Induced protein tyrosine phosphorylation is an early intracellular event in LPS-stimulated murine macrophages that appears to play a role in signal transduction. We have now demonstrated that LPS also increases protein tyrosine phosphorylation in human monocyte-derived macrophages and in the human monocytic cell line, THP-1. This response was rapidly elicited by biologically active forms of LPS or lipid A, at concentrations of these bacterial components that stimulate anti-bacterial responses by human macrophages. Inhibition of the LPS-induced tyrosine phosphorylation response with the tyrosine kinase inhibitor, herbimycin A, was accompanied by the inhibition of the secretion of TNF-alpha by human macrophages. These results extend previous work with murine macrophages and provide further support for the hypothesis that induced protein tyrosine phosphorylation is an important signaling reaction in macrophages after LPS exposure. In addition, CD14, which is thought to be a receptor for LPS, appeared to mediate the induced phosphorylation response in human macrophages and THP-1 cells at low LPS concentrations. Two antibodies against CD14, 3C10 and 60b, which have been shown to prevent LPS binding to CD14, specifically inhibited the protein tyrosine phosphorylation induced by nanogram per milliliter concentrations of LPS in these cells.

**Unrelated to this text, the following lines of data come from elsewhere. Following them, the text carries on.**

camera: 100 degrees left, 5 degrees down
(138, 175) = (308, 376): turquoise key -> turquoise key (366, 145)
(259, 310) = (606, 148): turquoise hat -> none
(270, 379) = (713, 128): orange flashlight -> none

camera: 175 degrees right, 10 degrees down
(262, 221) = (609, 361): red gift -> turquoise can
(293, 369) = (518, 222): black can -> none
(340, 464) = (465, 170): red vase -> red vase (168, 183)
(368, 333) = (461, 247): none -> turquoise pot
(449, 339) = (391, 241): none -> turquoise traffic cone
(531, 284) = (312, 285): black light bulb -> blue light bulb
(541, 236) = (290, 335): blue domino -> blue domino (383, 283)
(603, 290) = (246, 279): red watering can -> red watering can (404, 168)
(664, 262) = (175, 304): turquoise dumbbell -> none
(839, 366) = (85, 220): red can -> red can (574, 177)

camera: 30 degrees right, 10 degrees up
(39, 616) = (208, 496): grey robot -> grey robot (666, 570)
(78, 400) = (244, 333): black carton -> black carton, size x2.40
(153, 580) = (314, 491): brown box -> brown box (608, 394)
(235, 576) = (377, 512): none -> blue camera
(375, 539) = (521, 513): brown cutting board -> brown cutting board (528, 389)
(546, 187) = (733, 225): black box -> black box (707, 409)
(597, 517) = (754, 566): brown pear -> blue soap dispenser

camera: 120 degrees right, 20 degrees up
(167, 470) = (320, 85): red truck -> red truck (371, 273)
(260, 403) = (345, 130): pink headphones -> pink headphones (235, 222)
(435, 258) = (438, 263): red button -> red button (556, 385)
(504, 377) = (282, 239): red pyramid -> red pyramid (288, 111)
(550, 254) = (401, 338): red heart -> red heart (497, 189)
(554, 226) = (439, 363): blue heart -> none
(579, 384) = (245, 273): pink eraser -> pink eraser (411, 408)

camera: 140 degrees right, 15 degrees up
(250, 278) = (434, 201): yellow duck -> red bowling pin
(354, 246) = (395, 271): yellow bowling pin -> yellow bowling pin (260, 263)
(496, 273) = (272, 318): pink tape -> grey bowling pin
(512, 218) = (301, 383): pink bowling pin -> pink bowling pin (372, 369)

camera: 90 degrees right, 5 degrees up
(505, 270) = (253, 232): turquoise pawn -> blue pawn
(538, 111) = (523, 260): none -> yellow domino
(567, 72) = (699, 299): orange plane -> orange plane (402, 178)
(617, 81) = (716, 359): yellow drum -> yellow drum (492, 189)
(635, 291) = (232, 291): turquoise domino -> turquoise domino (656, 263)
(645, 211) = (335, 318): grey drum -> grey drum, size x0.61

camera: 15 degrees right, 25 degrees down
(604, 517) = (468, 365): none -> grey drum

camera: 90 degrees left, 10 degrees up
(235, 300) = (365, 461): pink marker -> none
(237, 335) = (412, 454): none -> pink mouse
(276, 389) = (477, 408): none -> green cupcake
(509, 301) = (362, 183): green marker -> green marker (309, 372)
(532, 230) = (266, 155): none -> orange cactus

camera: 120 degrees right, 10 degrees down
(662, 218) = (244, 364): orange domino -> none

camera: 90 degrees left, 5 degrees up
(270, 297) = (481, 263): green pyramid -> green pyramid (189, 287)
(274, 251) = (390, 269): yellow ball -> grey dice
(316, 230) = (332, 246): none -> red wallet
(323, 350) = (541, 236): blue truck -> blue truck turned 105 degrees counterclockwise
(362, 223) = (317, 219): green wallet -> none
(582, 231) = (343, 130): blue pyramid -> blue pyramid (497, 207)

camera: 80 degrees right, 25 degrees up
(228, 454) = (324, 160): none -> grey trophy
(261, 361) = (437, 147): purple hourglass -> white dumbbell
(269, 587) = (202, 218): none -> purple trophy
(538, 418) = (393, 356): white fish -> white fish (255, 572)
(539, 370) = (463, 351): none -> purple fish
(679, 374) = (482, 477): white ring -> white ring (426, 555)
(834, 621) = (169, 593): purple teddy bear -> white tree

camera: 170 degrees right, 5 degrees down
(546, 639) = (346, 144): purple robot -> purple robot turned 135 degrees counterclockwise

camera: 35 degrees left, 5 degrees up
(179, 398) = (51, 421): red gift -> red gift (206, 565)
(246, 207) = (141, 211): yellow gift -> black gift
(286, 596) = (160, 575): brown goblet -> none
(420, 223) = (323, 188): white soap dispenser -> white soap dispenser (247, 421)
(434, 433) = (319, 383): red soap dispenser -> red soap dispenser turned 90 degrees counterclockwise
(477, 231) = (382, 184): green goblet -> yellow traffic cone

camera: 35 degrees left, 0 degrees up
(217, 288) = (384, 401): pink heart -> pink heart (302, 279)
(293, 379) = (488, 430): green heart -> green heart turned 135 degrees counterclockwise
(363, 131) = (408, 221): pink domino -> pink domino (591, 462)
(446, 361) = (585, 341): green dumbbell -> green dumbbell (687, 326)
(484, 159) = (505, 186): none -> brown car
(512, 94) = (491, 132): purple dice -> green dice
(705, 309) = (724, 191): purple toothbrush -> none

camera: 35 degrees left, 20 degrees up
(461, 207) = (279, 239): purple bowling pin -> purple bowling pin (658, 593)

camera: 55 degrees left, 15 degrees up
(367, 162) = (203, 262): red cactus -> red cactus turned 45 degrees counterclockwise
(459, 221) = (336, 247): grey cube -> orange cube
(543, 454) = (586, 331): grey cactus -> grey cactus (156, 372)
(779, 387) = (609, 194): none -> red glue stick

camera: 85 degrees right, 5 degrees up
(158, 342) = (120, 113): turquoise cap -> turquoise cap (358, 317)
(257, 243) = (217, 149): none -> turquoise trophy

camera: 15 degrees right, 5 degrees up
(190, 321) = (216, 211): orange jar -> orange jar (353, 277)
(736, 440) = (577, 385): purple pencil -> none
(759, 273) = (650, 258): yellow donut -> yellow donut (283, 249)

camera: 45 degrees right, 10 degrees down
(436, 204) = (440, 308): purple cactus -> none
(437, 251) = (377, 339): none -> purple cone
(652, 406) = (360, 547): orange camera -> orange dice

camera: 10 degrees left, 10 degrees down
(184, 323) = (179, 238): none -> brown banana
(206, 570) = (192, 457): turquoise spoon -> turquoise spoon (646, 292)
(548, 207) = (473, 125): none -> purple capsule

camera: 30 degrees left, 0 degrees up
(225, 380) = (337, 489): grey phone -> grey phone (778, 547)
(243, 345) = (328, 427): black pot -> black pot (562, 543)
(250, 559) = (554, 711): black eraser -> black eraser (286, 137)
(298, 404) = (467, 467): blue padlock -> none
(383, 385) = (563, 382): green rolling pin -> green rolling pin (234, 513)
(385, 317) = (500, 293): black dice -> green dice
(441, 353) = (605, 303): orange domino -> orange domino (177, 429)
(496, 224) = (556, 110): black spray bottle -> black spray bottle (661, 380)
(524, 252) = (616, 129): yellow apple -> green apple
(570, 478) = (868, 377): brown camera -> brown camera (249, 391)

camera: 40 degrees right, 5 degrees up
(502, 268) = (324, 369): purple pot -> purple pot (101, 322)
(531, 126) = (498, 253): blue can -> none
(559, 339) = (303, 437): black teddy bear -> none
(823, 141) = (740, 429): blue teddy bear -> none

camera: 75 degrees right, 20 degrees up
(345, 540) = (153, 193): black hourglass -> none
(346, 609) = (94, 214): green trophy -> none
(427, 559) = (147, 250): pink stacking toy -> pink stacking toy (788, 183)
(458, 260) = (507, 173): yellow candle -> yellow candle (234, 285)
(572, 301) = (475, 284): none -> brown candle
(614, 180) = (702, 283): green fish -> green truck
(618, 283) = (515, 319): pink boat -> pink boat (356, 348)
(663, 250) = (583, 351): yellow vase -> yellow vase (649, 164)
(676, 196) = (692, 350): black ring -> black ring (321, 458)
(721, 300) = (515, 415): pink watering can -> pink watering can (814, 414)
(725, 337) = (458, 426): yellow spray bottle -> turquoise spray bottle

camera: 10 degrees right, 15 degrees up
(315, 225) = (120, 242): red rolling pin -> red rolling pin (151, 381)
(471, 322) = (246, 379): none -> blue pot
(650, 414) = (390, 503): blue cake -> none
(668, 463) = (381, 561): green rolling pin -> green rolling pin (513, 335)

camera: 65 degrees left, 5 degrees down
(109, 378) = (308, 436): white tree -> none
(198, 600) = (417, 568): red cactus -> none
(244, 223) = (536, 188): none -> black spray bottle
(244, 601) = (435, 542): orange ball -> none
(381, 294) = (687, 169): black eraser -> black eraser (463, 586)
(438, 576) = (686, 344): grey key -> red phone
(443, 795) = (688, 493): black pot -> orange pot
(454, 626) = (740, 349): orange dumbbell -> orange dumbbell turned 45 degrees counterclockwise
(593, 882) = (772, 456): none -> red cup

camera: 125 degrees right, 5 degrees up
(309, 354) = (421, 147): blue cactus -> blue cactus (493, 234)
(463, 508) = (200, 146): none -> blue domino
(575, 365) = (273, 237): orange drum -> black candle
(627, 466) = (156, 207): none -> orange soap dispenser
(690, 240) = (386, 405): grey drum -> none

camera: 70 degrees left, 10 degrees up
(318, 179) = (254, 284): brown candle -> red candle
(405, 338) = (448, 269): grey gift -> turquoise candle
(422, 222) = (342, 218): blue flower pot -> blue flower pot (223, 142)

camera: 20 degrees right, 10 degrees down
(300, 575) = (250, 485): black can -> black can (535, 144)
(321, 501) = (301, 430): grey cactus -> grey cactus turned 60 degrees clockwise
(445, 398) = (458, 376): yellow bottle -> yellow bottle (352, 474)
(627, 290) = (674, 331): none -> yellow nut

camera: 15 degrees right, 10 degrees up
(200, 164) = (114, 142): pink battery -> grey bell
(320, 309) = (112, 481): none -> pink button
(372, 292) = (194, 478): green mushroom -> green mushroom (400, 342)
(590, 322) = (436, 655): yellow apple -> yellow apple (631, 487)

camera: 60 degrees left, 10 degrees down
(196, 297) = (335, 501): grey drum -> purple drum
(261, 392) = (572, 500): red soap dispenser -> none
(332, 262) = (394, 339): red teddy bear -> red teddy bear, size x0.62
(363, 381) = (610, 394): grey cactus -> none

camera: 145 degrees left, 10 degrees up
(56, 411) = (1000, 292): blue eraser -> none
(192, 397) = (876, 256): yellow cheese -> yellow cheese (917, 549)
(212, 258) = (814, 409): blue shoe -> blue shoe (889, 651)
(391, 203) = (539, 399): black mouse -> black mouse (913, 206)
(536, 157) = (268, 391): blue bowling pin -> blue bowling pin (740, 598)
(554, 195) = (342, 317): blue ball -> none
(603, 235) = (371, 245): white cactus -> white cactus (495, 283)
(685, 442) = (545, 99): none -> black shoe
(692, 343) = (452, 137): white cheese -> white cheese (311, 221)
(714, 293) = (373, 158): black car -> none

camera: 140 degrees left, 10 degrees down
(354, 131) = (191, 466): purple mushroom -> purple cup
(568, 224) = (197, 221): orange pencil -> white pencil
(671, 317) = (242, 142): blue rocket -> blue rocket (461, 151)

The antibody-mediated inhibition did not appear to involve engagement of surface FcR because a preparation of F(ab')2/Fab fragments of the 60b antibody also prevented LPS-induced tyrosine phosphorylation. At higher concentrations of LPS (> or = 10 ng/ml), however, anti-CD14 antibodies did not prevent the induction of protein tyrosine phosphorylation, suggesting that a lower affinity CD14-independent pathway also mediates the tyrosine phosphorylation response. Because CD14-dependent and CD14-independent recognition of LPS appear to lead to the same functional responses by macrophages, induced protein tyrosine phosphorylation may be part of a shared intracellular signaling pathway.